Silva describes her 10-day visit to the Thai camp as life-changing. Tattooed on her brain are images of Thai refugees living in overcrowded conditions with nonexistent privacy. People displaced by war had minimal formal education.
“I saw that a child might receive only one glass of water a day,” Silva says. “It made me grateful for what I had.”
Once back in St. Paul, Silva provided leadership for creating five transitional learning centers where immigrants would feel welcome, learn English, be challenged academically and receive support during their transition to an urban setting and American culture.
Silva could connect with these immigrant refugees because she has lived it. When she was 24, she left her native Chile for St. Paul to study English and then take a teaching job.
“Leaders must have a strong social and emotional intelligence to be able to manage the adjustments people face in their lives,” Silva says. “You have to be the boss, even when your heart is hurting.”

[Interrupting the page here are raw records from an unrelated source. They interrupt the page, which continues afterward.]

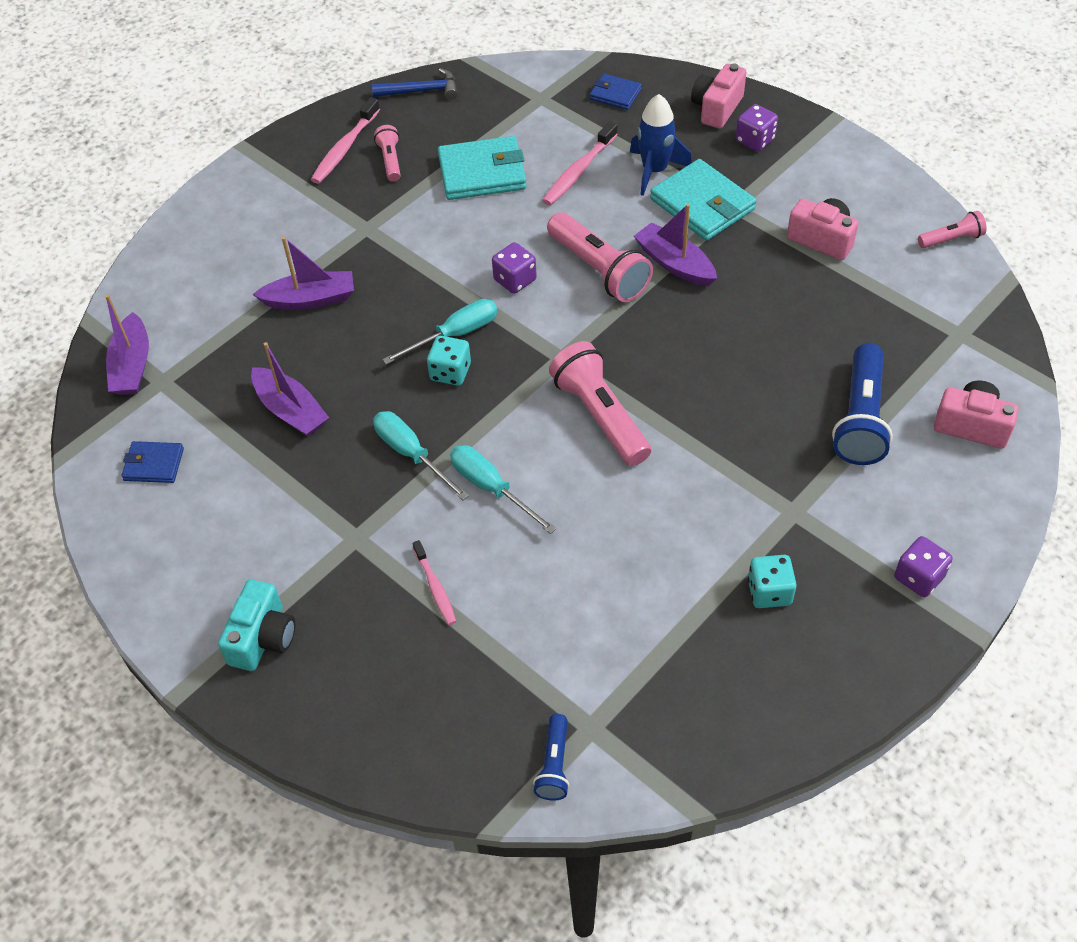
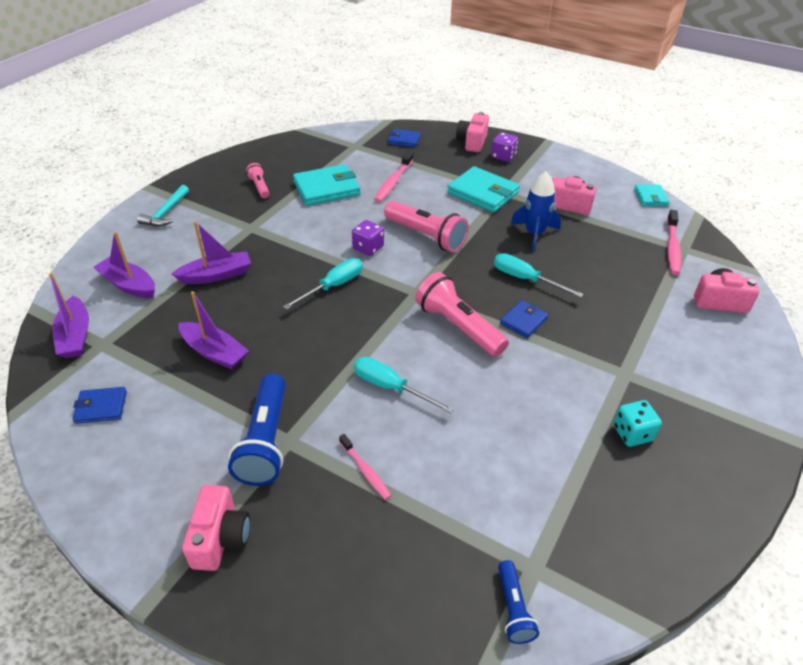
camera: 15 degrees left, 10 degrees down
(260, 191) = (166, 213): none -> turquoise hammer
(263, 638) = (220, 538): turquoise camera -> pink camera
(344, 148) = (225, 183): pink toothbrush -> pink toothbrush (672, 248)
(411, 454) = (320, 371): turquoise screwdriver -> turquoise screwdriver (525, 279)
(422, 91) = (273, 148): blue hammer -> none
(450, 372) = (336, 311): turquoise dice -> none
(654, 171) = (444, 177): blue rocket -> blue rocket (534, 234)
(674, 264) = (477, 227): purple boat -> purple boat (128, 285)
(688, 419) = (523, 321): none -> blue wallet
(860, 418) = (643, 306): blue flashlight -> blue flashlight (265, 441)
(918, 577) = (735, 406): purple dice -> none
(951, 239) = (650, 197): pink flashlight -> turquoise wallet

In St. Paul, she moved from the classroom up the administrative ladder. As a principal, she started the state’s first Spanish immersion program, then advanced to director of ELL programs and chief academic officer. In 2009, she landed the top position. Her work resulted in achievement scores that were dramatically above state averages. Education Week recognized her as a Leader to Learn From in 2013, and she received the Dr. Effie H. Jones Humanitarian Award from AASA in 2018.

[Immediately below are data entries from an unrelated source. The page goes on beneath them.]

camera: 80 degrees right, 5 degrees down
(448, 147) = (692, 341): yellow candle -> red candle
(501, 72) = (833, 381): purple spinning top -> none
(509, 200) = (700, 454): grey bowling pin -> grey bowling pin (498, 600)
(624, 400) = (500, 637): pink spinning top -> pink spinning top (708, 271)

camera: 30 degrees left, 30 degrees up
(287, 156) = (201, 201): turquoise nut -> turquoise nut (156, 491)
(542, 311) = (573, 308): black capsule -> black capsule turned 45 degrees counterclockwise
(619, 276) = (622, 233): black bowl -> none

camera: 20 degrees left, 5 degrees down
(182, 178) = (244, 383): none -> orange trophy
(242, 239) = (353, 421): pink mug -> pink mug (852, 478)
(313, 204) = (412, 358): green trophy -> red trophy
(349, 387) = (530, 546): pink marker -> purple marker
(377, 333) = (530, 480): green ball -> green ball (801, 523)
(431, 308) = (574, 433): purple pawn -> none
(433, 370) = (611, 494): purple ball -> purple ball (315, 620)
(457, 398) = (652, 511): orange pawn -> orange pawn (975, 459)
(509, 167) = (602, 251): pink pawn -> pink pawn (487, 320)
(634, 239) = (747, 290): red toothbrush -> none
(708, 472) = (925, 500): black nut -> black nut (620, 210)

“Courageous” is how her former CEO in St. Paul, Michelle Walker, describes Silva. The two worked together for six years. “Racial equity was not just talk,” Walker says. “While decisions were met with resistance, [she] held her ground because of her belief that it was in the best interest of children.”
Coleman, the city’s former mayor, sums up Silva’s leadership this way: “She is strong and very committed to closing learning gaps. The reality is the job of superintendent is tough. In an urban district, the average tenure is about three years. That she made it for nearly seven gave us a measure of stability that many urban districts do not have.”
LIZ GRIFFIN is managing editor of School Administrator.
BIO STATS: VALERIA SILVA
superintendent in residence for AASA and educational consultant, New York City Leadership Academy
superintendent, St. Paul, Minn.
Greatest influences on career:
Thomas Payzant, Carlos Garcia and Arlene Ackerman.
Best professional day:
When St. Paul’s school board adopted the first racial equity policy.
Books at bedside: Beyond the Messy Truth: How We Came Apart, How We Came Together
by Van Jones and Courageous Conversations About Race
by Glenn E. Singleton
As an adult second language learner, the English language has always been a challenge. During a speech to a large audience, I misused the slang “lame duck” and said “limp duck.”
Why I’m an AASA member:
I enjoy the opportunity to develop relationships with other leaders. As a member of the AASA Executive Committee, I have been able to support reforms and advocate for what is right for students.